Dear friend,
The Olympics ended yesterday. My family has always loved the Olympics. I love the glimpse of a world in which we can learn how to celebrate one another’s triumphs, to work hard at something beautiful, to run the race with joy and determination. It’s not all elevated, either: I was particularly charmed this year by Snoop Dogg and his evident joy and pleasure in being present.
The Olympics are not perfect, but sometimes they feel like a glimpse into the peaceable kingdom. I am struck by the wild, strange, beautiful variety of people. Though they all share an ordering towards a kind of physical and mental excellence, the athletes are all so different from one another. The stunning diversity of bodies, muscles and shapes and minds depend on natural aptitude and most of all what the athlete has trained for and sacrificed for and loved with their whole heart and body. Seeing a gymnast next to a basketball player, a swimmer next to a distance runner, or a shot-putter next to a diver vividly illustrates these differences. Yet they are all Olympians, who have worked and loved and aimed towards this goal for a very long time. Their aim to glory and disciplined excellence is shared but looks different.
Totally unoriginally, I always think of St. Paul in Second Timothy:
I have fought a good fight, I have finished my course, I have kept the faith.

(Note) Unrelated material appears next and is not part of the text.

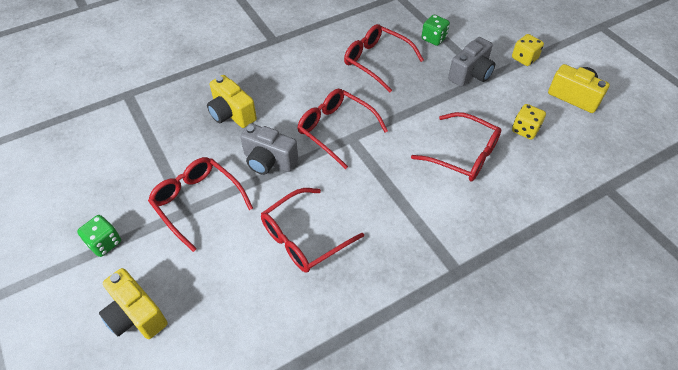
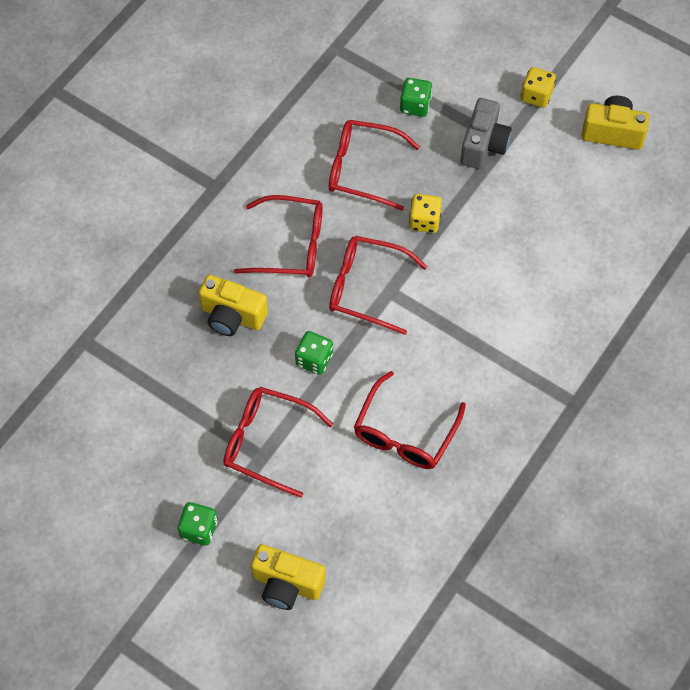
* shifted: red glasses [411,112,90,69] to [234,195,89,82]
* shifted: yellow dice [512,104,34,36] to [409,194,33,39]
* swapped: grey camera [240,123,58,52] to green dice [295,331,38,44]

As to the rest, there is laid up for me a crown of justice, which the Lord the just judge will render to me in that day: and not only to me, but to them also that love his coming. (2 Tim. 4:7-8, 1899 Douay-Rheims)1
Cliched to connect this verse to athletes! But also yes!
Being a medievalist, I can’t help reading symbolism and allegories and metaphors everywhere. For me, the Olympics lay bare, like creation, the outrageous and inviting capaciousness of being made in the Image of God and running our various races and fighting our various fights and keeping the faith in each of our different contexts, lives, and loves.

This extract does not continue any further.